Two men made an amazing discovery of silver coins dating back to the 16th century while using metal detectors on the outskirts of Norwich, a hearing has been told.
Gavin Bowen and Gary Barker found the 11 coins, dating back to 1553, while using their detectors in Spixworth.
A treasure trove inquest was conducted this week by Norfolk Coroner William Armstrong, pictured, who read from a report by Dr Adrian Marsden, of the British Museum.
Mr Armstrong said: “The coins were found while searching with metal detectors in the months up to September 2009.
“At this point it was realised that the coins could have been a case of treasure.”
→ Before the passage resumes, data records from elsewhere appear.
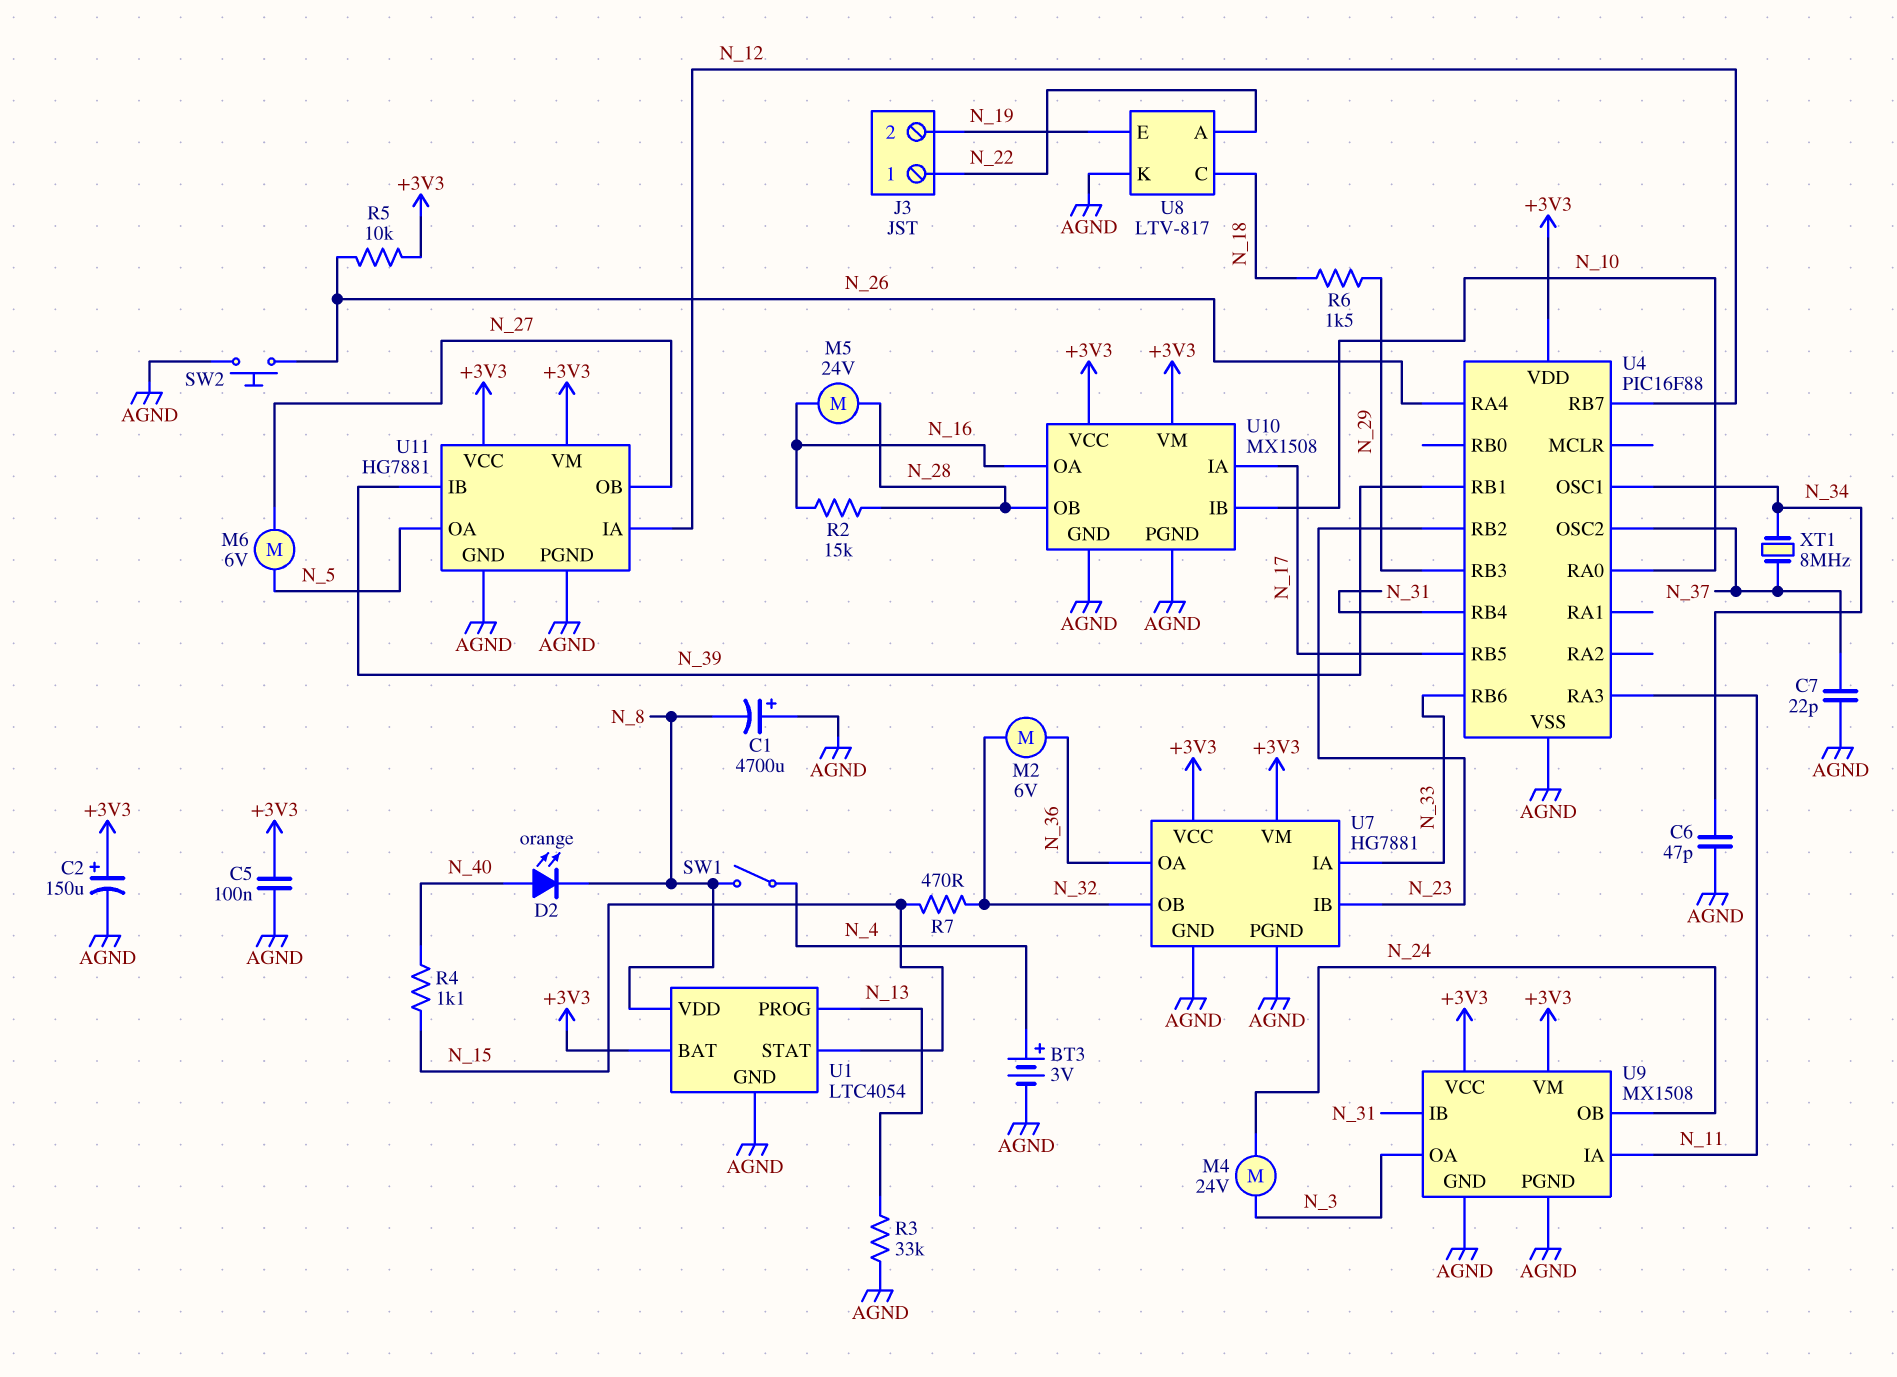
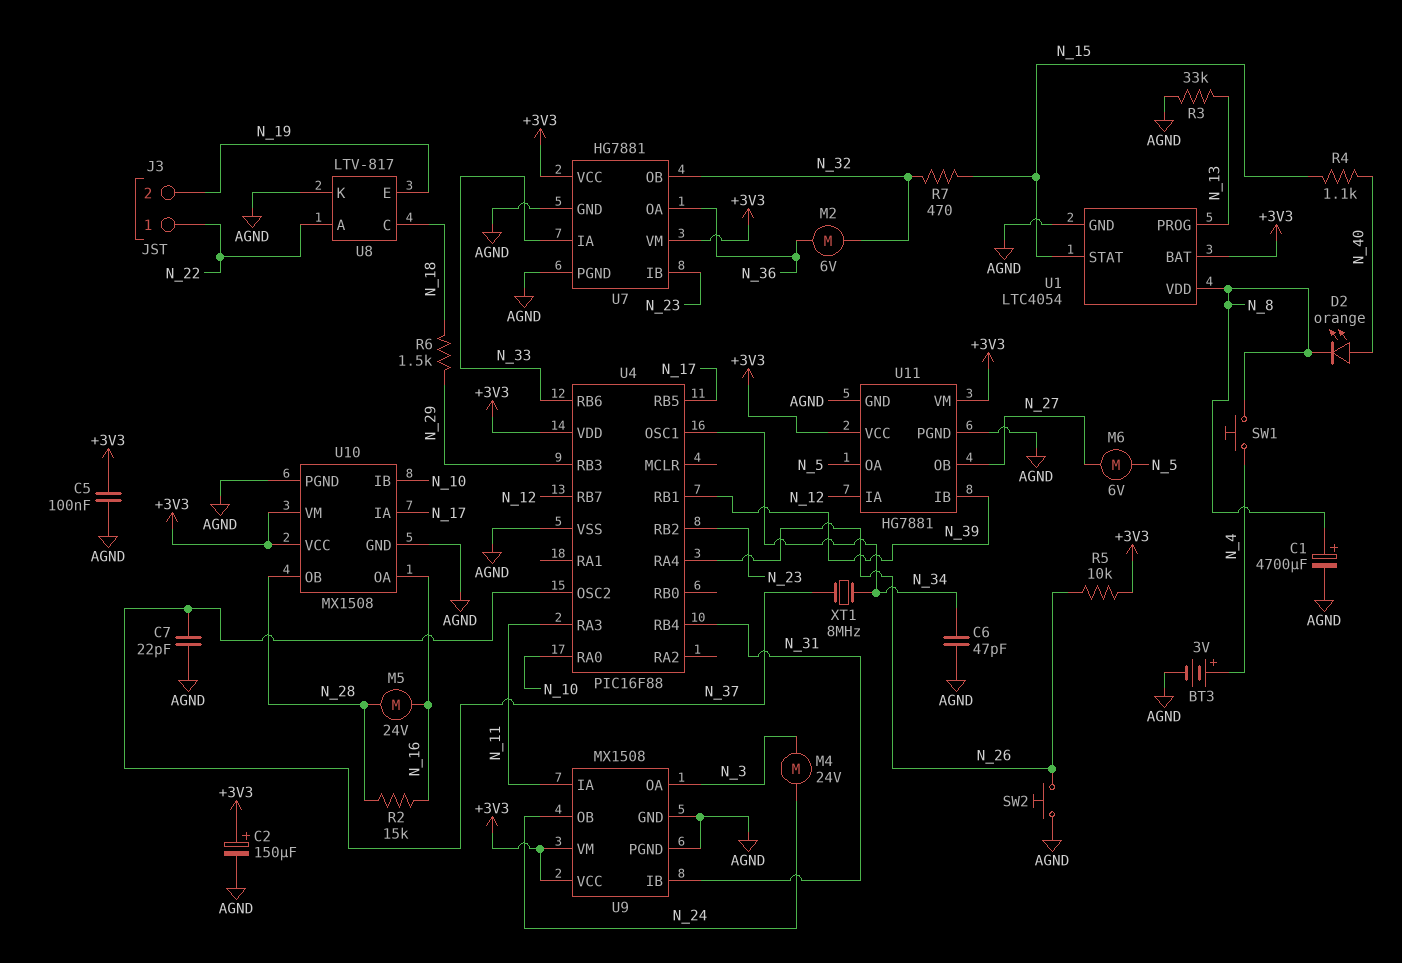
C1: 4700uF (plus AGND, minus N_8) -> 4700uF (plus N_8, minus AGND)
SW1: switch (N_4, N_8) -> button (N_4, N_8)

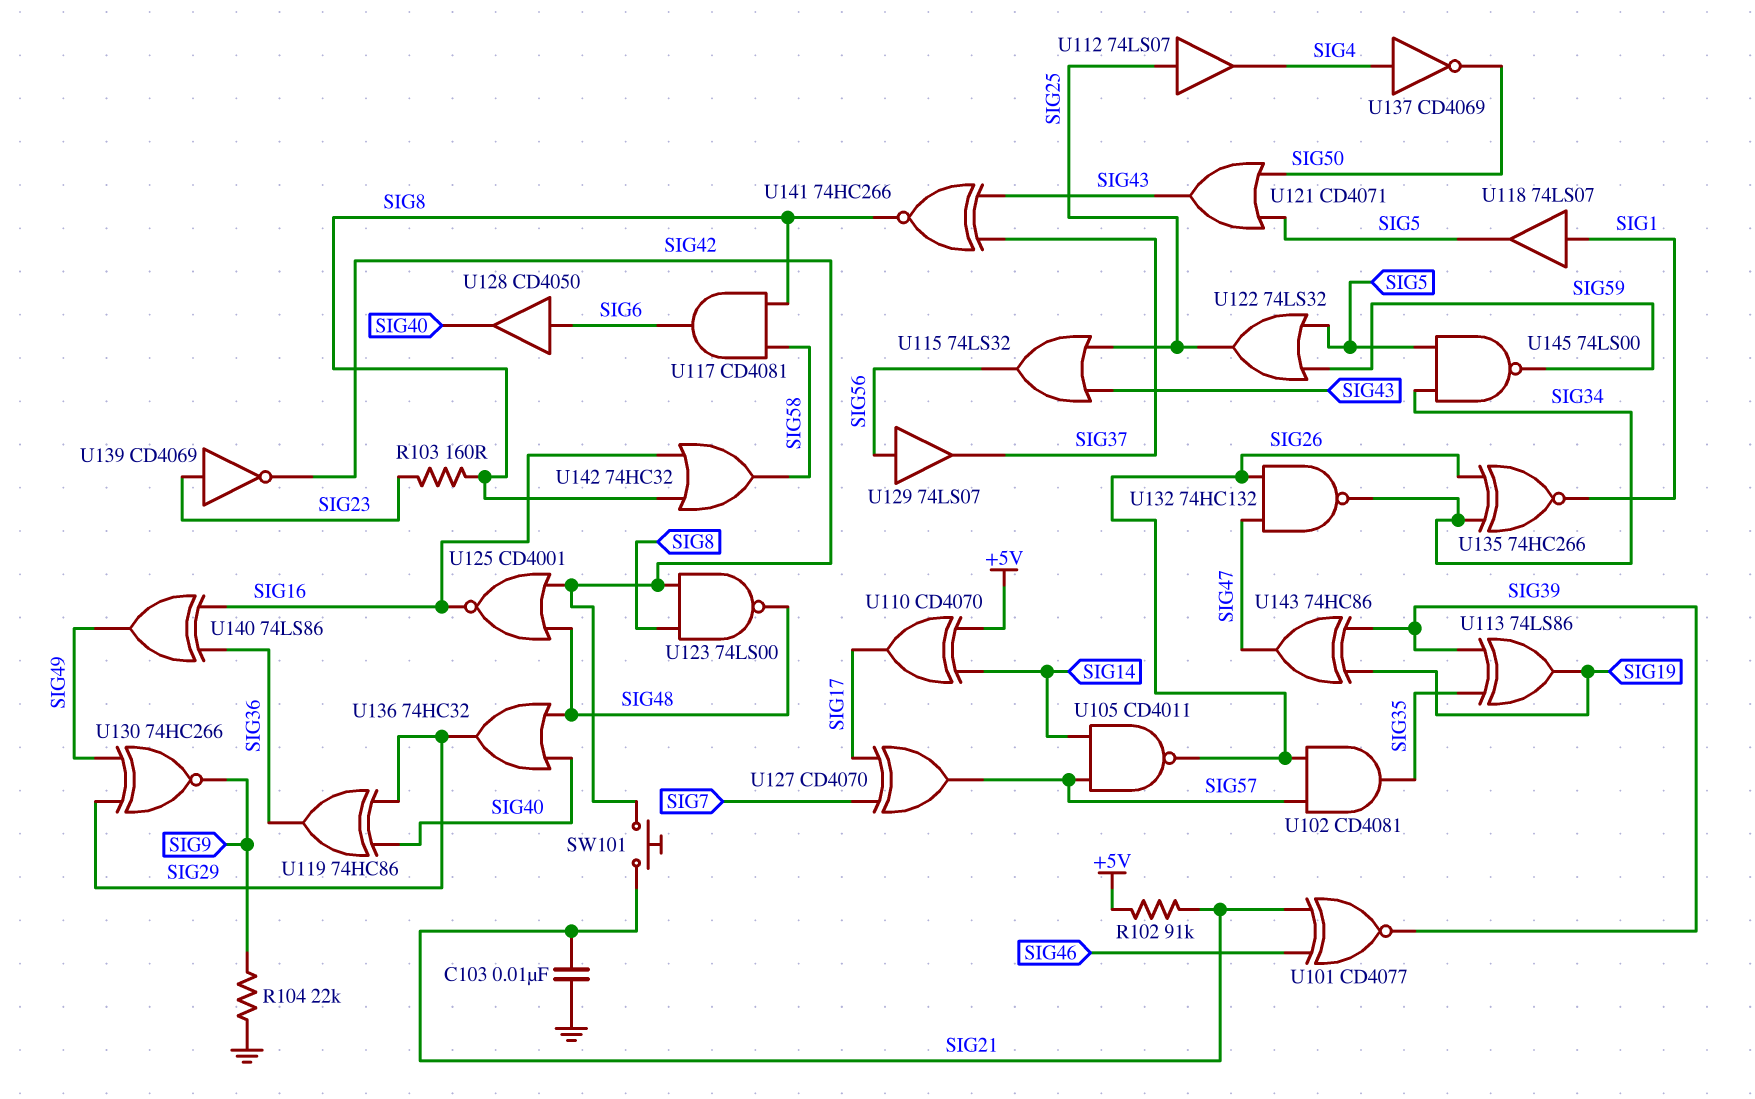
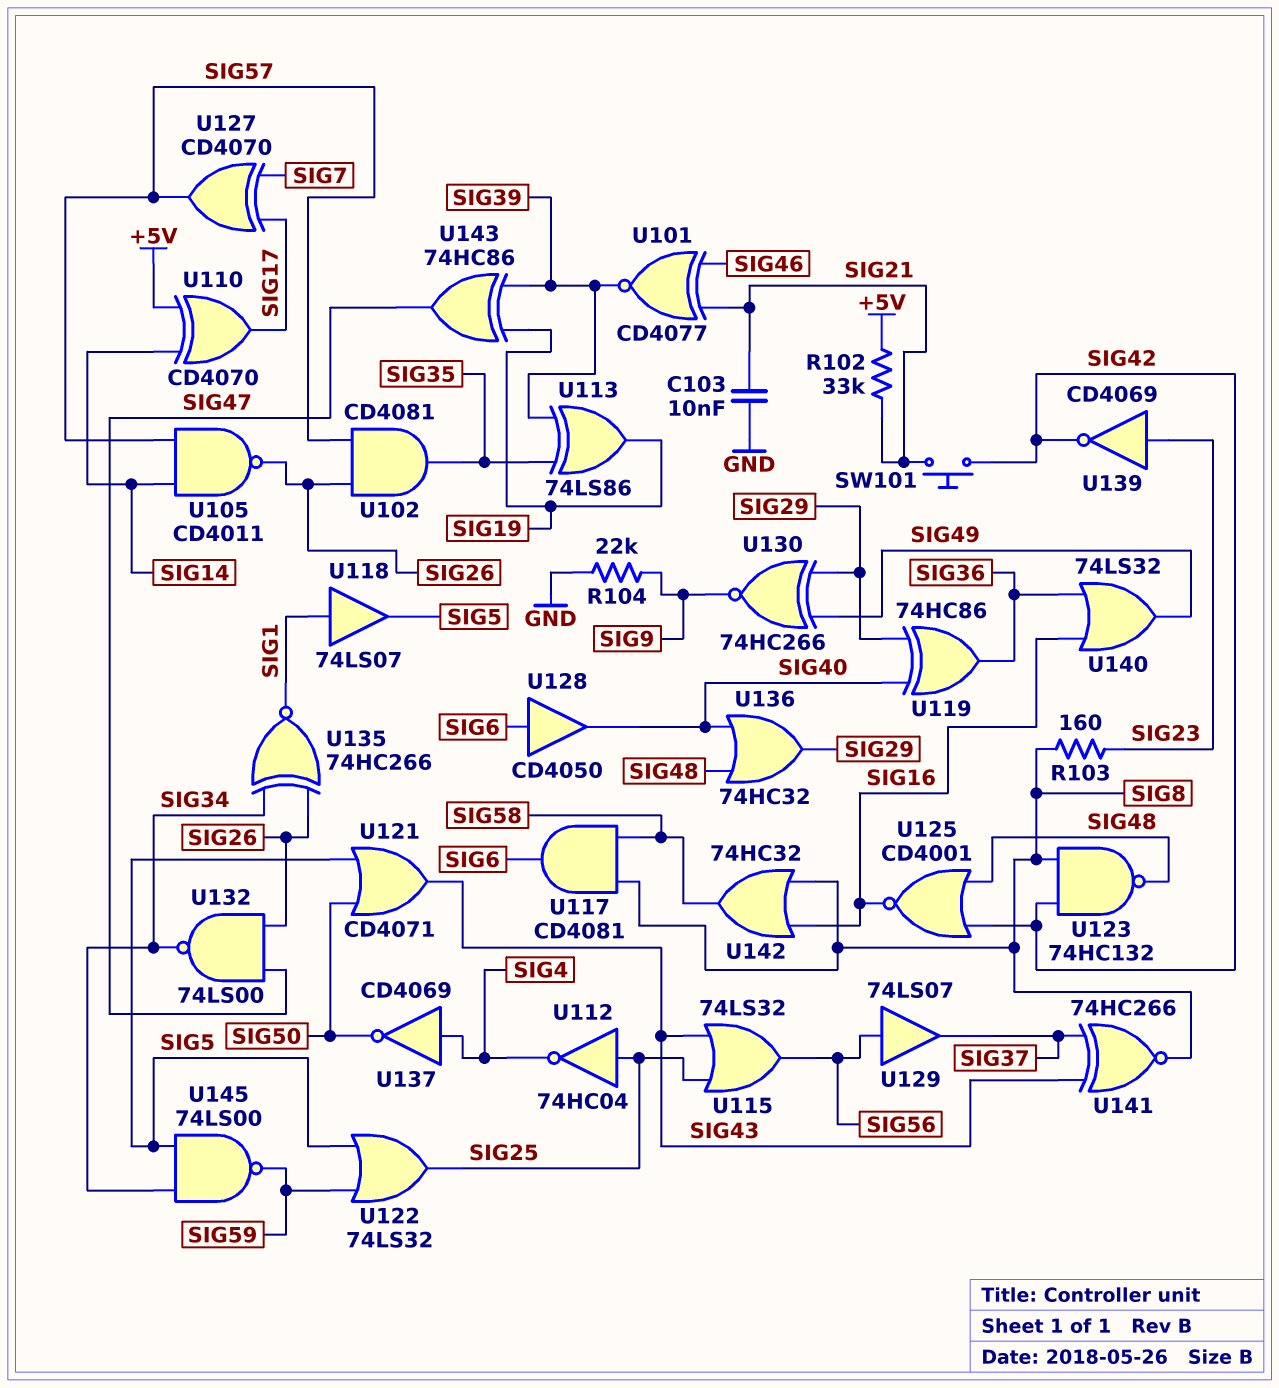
R102: 91k (+5V, SIG21) -> 33k (+5V, SIG21)
U112: buffer 74LS07 (in SIG25, out SIG4) -> NOT 74HC04 (in SIG25, out SIG4)
U123: NAND 74LS00 (in SIG8, in SIG42, out SIG48) -> NAND 74HC132 (in SIG8, in SIG42, out SIG48)
U132: NAND 74HC132 (in SIG26, in SIG47, out SIG34) -> NAND 74LS00 (in SIG26, in SIG47, out SIG34)
U140: XOR 74LS86 (in SIG16, in SIG36, out SIG49) -> OR 74LS32 (in SIG16, in SIG36, out SIG49)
He added that the coins were believed to be a group, originally held in a purse or container, “which were lost over time and scattered as a result of farming activity”.
The find was defined as treasure, meaning it belongs to the Crown. The discovery is one of many in the region, which has seen a record number of archaeological finds recently.
At the inquest, Mr Armstrong also oversaw two other finds classified as treasure. Part of an ancient horse harness dating back to 1BC was discovered this April in Shipdam, near East Dereham, as a result of metal detecting on the part of Stephen Ottaway.
Mr Ottaway discovered a copper alloy horde consisting of two terrets – a metal loop on a harness that guides the reins – and a mount, which was broken in two.
The final item of treasure was a post-medieval silver gilt pendant, discovered last September in Roydon, by Michael Noble.
In a report, the pendant was described as in the form of a wreath, with six flowers and pellets between each. It was thought to date back to the 16th or 17th Century.